Menurut Menteri Kelautan dan Perikanan Susi Pudjiastuti, kedua Permen ditetapkan pada 8 Januari 2015 dan diberlakukan tanggal 9 Januari 2015. “Setiap orang, baik perorangan maupun korporasi diharapkan mematuhi kedua peraturan ini. Akan ada tindakan tegas dari pemerintah jika terbukti melakukan pelanggaran“, ungkap Susi di Jakarta, Senin (19/1).
Peraturan pertama bernomor 1/PERMEN-KP/2015 mengatur pembatasan penangkapan tiga spesies perikanan yakni Lobster (Panulirus spp.), Kepiting (Scyla spp.), dan Rajungan (Portunus pelagicus spp.). Peraturan ini memuat lima pasal dimana penangkapan tiga spesies tersebut diperbolehkan, asalkan tidak dalam kondisi sedang bertelur dan sesuai dengan ukuran minimum.

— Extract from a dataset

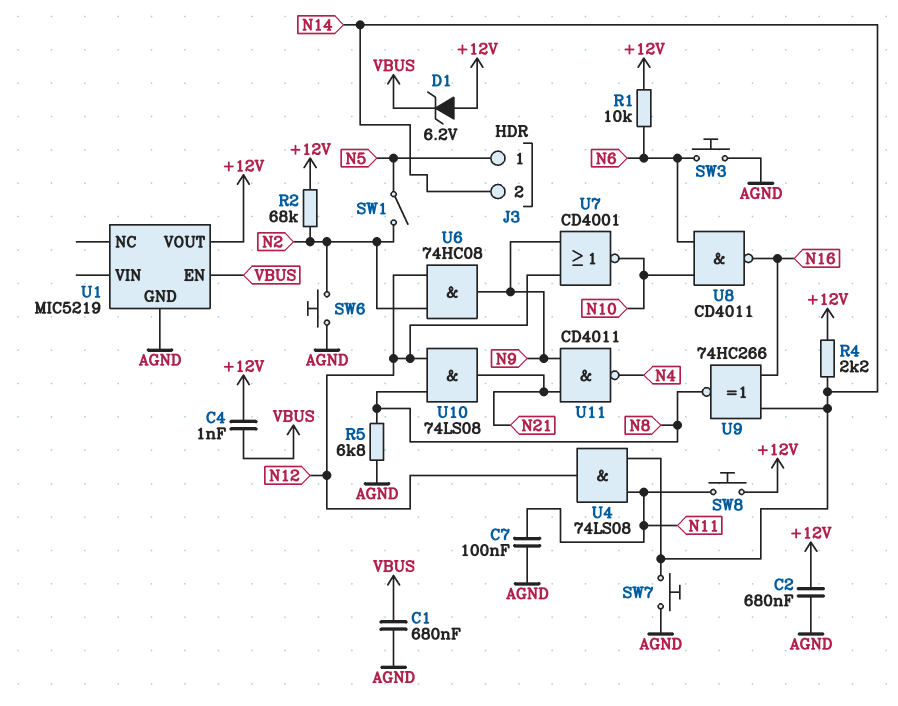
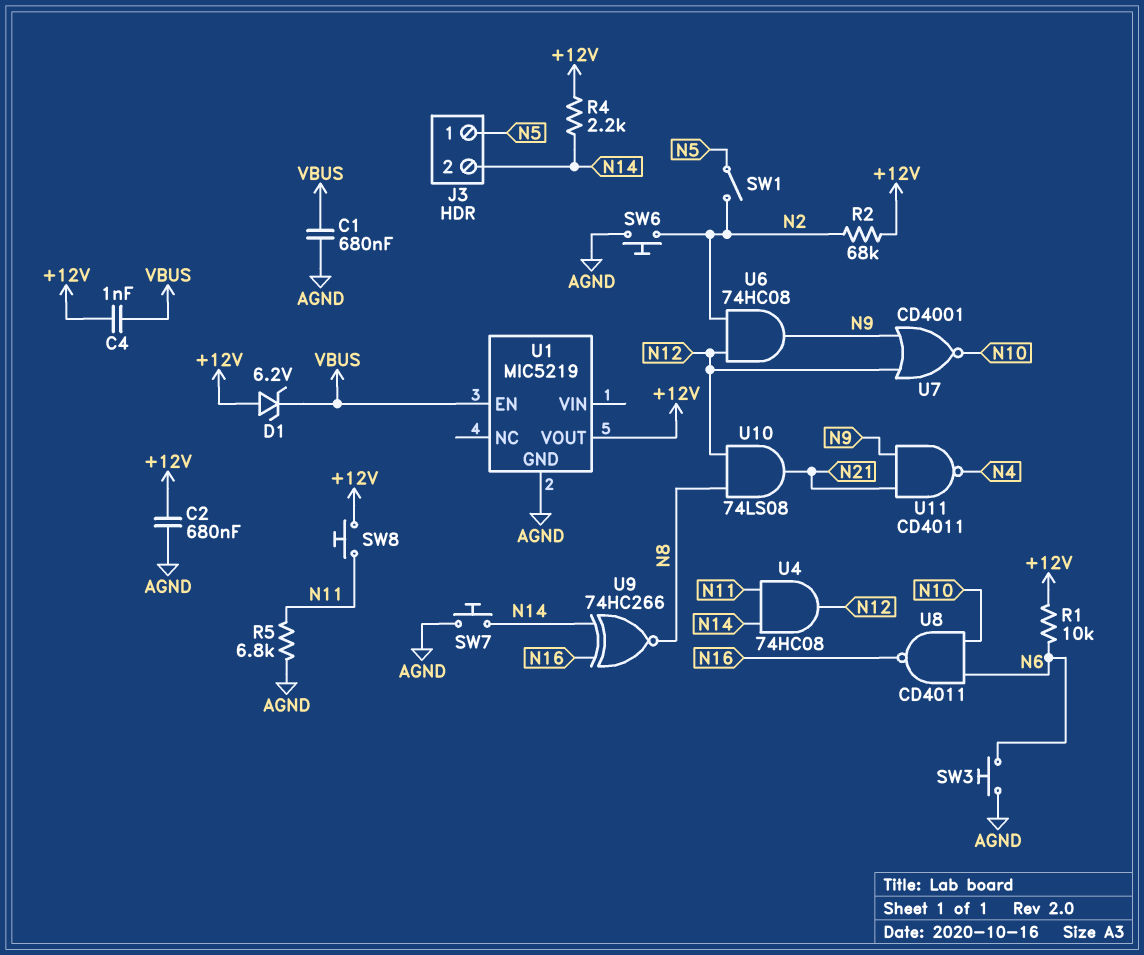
C7: 100nF (AGND, N11) -> none
R5: 6.8k (AGND, N8) -> 6.8k (AGND, N11)
U4: AND 74LS08 (in N11, in N14, out N12) -> AND 74HC08 (in N11, in N14, out N12)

Lobster bisa ditangkap bila panjang karapas di atas 8 cm, kepiting di atas 15 cm dan rajungan dengan lebar karapas di atas 10 cm. “Pembatasan penangkapan dilakukan karena ketersediaan ketiga spesies itu telah mengalami penurunan drastis. Pembatasan ini juga untuk restocking ekosistem,“ ujar Susi.
Berdasarkan hasil penelitian, spesies pada ukuran yang boleh ditangkap tersebut harus sudah dewasa dan pernah minimum sekali bertelur atau memijah. Bila penangkapan tidak dikendalikan, dikhawatirkan terjadi penurunan populasi dan berdampak negatif bagi nelayan. “Karena itu, bagi orang yang menangkap lobster, kepiting dan rajungan bertelur dalam keadaan hidup wajib melepaskannya ke laut”, kata Susi.
Peraturan kedua yakni nomor 2/PERMEN-KP/2015 mengatur larangan penggunaan alat penangkapan ikan Pukat Hela (Trawls) dan Pukat Tarik (Seine Nets) di Wilayah Pengelolaan Perikanan Negara Republik Indonesia (WPP NRI). Trawls, yang dikenal dengan pukat harimau sudah lama dilarang penggunaannya karena termasuk alat penangkapan ikan yang merusak. Pukat hela terdiri dari pukat hela dasar (bottom trawls), pukat hela pertengahan (midwater trawls), pukat hela kembar berpapan (otter twin trawls) dan pukat dorong. Sementara pukat tarik (seine nets) terdiri dari pukat tarik pantai (beach seines) dan pukat tarik berkapal (boat or vessel seines).
Permen ini diterbitkan mengingat makin menipisnya kondisi sumberdaya perikanan, khususnya di Laut Arafura (WPP RI 718). Berdasarkan peta potensi sumberdaya ikan, wilayah Arafura sudah mengalami gejala tangkap-lebih (overfishing) untuk beberapa spesies ikan demersal. Selain konsumsi BBM yang tinggi, kekurangan alat tangkap pukat adalah selektivitas yang rendah karena tingginya tangkapan sampingan (by catch).
Selain masalah ekologis, penggunaan pukat tarik juga sering menimbulkan konflik sosial antar nelayan. Pasca otonomi daerah, semakin banyak nelayan yang memodifikasi alat tangkapnya menjadi alat tangkap yang mirip dengan prinsip kerja trawl. Sejak saat itu, eksploitasi terhadap sumberdaya ikan terjadi secara besar-besaran dan konflik antar nelayan juga terus terjadi.
Dengan dilarangnya penggunaan pukat tarik, nelayan didorong untuk menggunakan beberapa jenis Alat Penangkap Ikan (API). Pertama, kelompok API perangkap seperti bubu, setnet dan jermal. Kedua, kelompok API jaring lingkar seperti trammel net dan liong bun. Kemudian ketiga, kelompok API pancing seperti pancing rawai dasar dan pancing ulur.